4. The Panel is required, by paragraph 19(2) of Schedule A1 to the Act (the Schedule), to decide whether the Union's proposed bargaining unit is appropriate and, if found not to be appropriate, to decide in accordance with paragraph 19(3) a bargaining unit which is appropriate.
5. At the outset of the hearing, the Union confirmed that its proposed bargaining unit consisted of scaffolders, labourers and power washers at Dalry. The Employer clarified that their alternative proposal was for a bargaining unit that consisted of scaffolders and labourers only.
The parties agreed that the current numbers of categories of workers at the Dalry site were as follows:
Insulators (TICA National Agreement) 5
General servicemen (power washers) 5
Summary of the submissions made by the Union
6. The Union stated in its written submissions that, in deciding whether the bargaining unit proposed by the Union was appropriate, the CAC should have regard to the factors set out in paragraph 19B(3) of Schedule in so far as they did not conflict with the need for the unit to be compatible with effective management. These factors were:
- The views of the parties
- Existing national and local bargaining arrangements
- The desirability of avoiding small fragmented bargaining units within an undertaking
- The characteristics of the workers falling within the proposed bargaining unit and of any other employees who the CAC considers relevant
- The location of workers
The Union also referred to paragraph 19B(4) which states that in taking the Employer's views into account for the purpose of deciding whether the proposed bargaining unit is appropriate, the CAC must take into account any view the Employer has about any other bargaining unit that he considers would be appropriate.
7. Under the heading of existing bargaining arrangements, the Union made reference to the Employer's response to the Union's application where the Employer indicated that it was party to bargaining arrangements under the CIJC (Construction Industry Joint Council) in respect of scaffolders. The Company was party to the TICA (Thermal Insulators Contractors Association) national agreement in respect of insulators who were outside of the Union's proposed bargaining unit.
8. Turning to the views of the parties, the Union alleged that the company recently gave the 5 general servicemen (also known as power washers or pressure washers) a pay rise in return for signing a document which the Company had held to constitute opposition to recognition. Even if this document did constitute such evidence it did not relate to the views of the parties but to the views of members of the proposed bargaining unit. The Union further argued that the document signed by the General Serviceman was ambiguous as it did not state positive opposition to recognition. The Union quoted the precise wording of the document in question being:
I write to confirm as I informed you at our meeting 13/06/11 That all of the pressure washers on site named below do not wish to be part of the ongoing union negotiations, as stated we believe this to be a scaffolders issue.

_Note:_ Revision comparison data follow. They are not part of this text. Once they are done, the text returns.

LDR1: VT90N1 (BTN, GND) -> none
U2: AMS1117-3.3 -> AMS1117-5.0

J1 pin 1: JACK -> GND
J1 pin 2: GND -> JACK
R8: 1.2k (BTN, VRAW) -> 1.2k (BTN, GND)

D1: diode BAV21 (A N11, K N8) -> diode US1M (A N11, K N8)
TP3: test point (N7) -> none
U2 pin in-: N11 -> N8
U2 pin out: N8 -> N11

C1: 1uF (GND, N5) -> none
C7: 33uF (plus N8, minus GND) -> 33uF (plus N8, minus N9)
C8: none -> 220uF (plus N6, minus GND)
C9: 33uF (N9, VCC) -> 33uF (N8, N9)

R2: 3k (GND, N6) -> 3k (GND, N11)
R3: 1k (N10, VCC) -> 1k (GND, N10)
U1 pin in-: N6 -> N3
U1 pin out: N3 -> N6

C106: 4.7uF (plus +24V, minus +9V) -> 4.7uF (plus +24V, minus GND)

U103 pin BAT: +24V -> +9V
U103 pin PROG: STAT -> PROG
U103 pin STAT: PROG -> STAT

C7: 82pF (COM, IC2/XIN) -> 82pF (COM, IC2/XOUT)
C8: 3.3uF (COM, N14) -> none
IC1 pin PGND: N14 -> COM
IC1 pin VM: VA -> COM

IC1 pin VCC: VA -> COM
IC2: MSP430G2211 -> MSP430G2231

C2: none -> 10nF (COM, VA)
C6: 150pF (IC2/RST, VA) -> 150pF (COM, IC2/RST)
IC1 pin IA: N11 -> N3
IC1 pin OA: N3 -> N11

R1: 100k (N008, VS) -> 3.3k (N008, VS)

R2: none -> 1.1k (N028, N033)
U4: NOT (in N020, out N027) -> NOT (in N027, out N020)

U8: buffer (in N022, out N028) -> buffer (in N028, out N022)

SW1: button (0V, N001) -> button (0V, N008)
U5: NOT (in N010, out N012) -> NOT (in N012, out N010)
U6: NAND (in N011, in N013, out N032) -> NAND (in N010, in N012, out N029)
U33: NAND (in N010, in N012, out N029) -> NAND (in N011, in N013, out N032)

9. Addressing the question of the desirability of avoiding small fragmented bargaining units within an undertaking the Union argued that its proposed bargaining unit was not small. The unit was not fragmented as there were separate arrangements for managers and insulators respectively. The bargaining unit the Union was proposing consisted of the remaining categories of workers who were not covered by other arrangements. This reflected the current organisational structure.
10. Those in the proposed bargaining unit were all manual workers and all worked under the same management team. In its written submissions the Union stated that scaffolders and powers washers undertook various supervisory duties. However, at the hearing the Union pointed out that this was a drafting error and that, in fact, neither of these categories of workers were required to perform supervisory duties. Scaffolders, labourers and power washers worked together in a team. They also had common hours of work, holiday entitlement and sick pay arrangements.
11. At the hearing, Mr Rab Sherry for the Union stated that Unite the Union had a generally good relationship with the Employer with the two both being members of the Engineering Construction Industry Association, along with GMB. Unite the Union had a recognition agreement with a client of Interserve Industrial at the Dalry site. Therefore, he stated that is was hard to understand why there was so much resistance to recognition at this particular site.
12. The Union submitted that it was unaware of any tensions between the scaffolders and the power washers as result of a pay rise awarded to the scaffolders only. The Union had only been aware of a pay rise for power washers. The Union submitted that workers in the construction industry were scared of blacklisting by employers and therefore were afraid to "put their heads above the parapet". Mr Sherry confirmed that he was not suggesting that Interserve Industrial was engaged in blacklisting but that he was referring to the climate in the industry in general.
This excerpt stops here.